I woke up gasping, it was so real, I could feel the blood when he stabbed me, it woke me so suddenly.

I'm worried, my grandad died 6 days ago, I'm set to inherit £50,000, my dad told me I should make a will, I'm only 23 but he said it's a good idea, I told him I was leaving it to my half-brother, his mother is a heroin addict, she remarried another heroin addict, I think she would do anything for the money, and she already despises me.

What does the dream mean?

----------


## Dreamcaster

> In my dream, I was in some kind of shopping centre, I took the elevator to get to my car which was parked in the car park in the basement, as the stairs looked dodgy, I'm quite fearful in the dark so when the elevator door opened and there were 2 dodgy looking people there; a man and a woman- both looked like they were in their 30's it startled me, but I saw a worker with a big crate full of stock so it reassured me slightly, I was mugged once at night so I thought the quicker I get in my car the better, I pressed the unlock button and my car lit up I walked fast, then I hear something, the girl was running at me screaming, she looked like she wanted to get me, I looked up shocked but before I knew it the man had come from another direction he pinned me against my car and his arm raised up swiftly, he must have stabbed me I didn't feel pain, but a huge rush of warmth on my neck, I must have been bleeding heavily.
> 
> I woke up gasping, it was so real, I could feel the blood when he stabbed me, it woke me so suddenly.
> 
> I'm worried, my grandad died 6 days ago, I'm set to inherit £50,000, my dad told me I should make a will, I'm only 23 but he said it's a good idea, I told him I was leaving it to my half-brother, his mother is a heroin addict, she remarried another heroin addict, I think she would do anything for the money, and she already despises me.
> 
> What does the dream mean?



Oddly enough, I think you have already interpreted your own dream. The dream is saying your afraid that someone is gonna covet something you value. It could be the inheritance or it could be something more emotional or spiritual. 

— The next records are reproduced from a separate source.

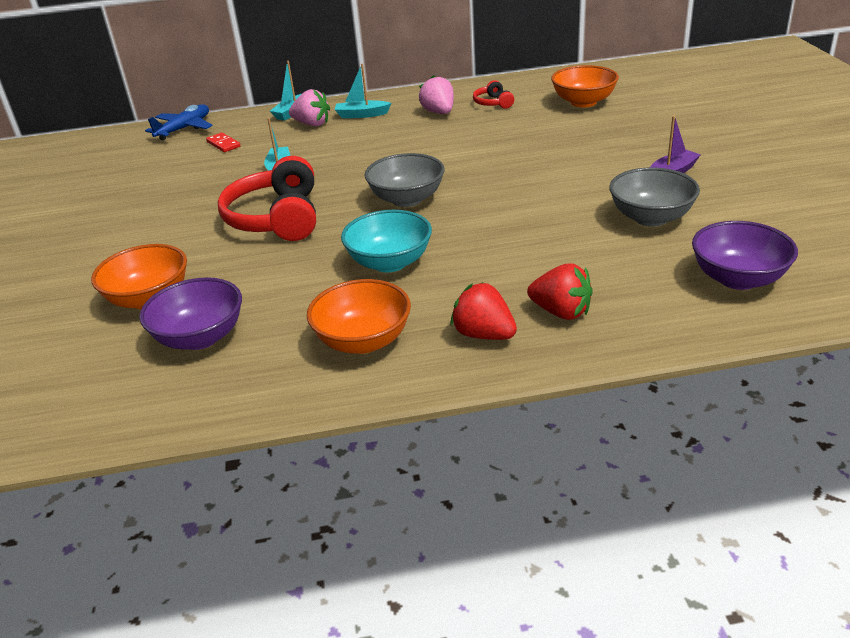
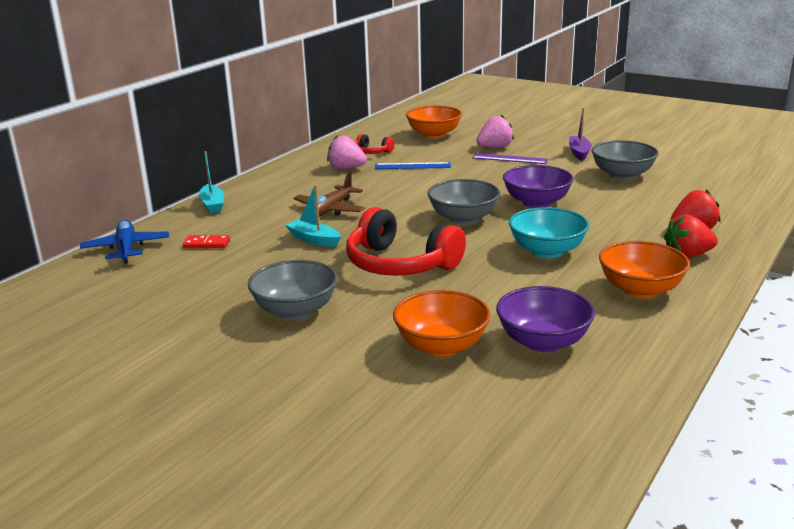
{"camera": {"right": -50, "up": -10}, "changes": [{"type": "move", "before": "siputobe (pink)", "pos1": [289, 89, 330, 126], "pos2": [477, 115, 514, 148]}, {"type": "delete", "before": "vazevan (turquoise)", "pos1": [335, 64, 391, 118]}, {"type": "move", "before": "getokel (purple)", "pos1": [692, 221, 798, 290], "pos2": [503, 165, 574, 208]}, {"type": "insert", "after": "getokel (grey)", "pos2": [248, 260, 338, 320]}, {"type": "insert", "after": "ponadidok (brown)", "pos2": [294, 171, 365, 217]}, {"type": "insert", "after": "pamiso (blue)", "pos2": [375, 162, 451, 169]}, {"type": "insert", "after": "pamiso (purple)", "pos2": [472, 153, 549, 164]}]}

Typically for me shopping centres represent prosperity. A shopping centre is a place comprised of many 'stores'.  I always interpreted 'stores' as representing a form of storage or a place where you store something valuable (i.e. merchandise). This thing of value could represent an emotion or a mentality, or something you're attached to etc. It's the minds way of using association to send a message to us in the form of an analogy (i think it's an analogy, maybe a metaphor). 

Of course it's your dream, and I'm only giving you an idea based on my experiences. In the end what the store and other imagery represents may be different for you. It's up to you to decide what comes to mind when you think of these images. 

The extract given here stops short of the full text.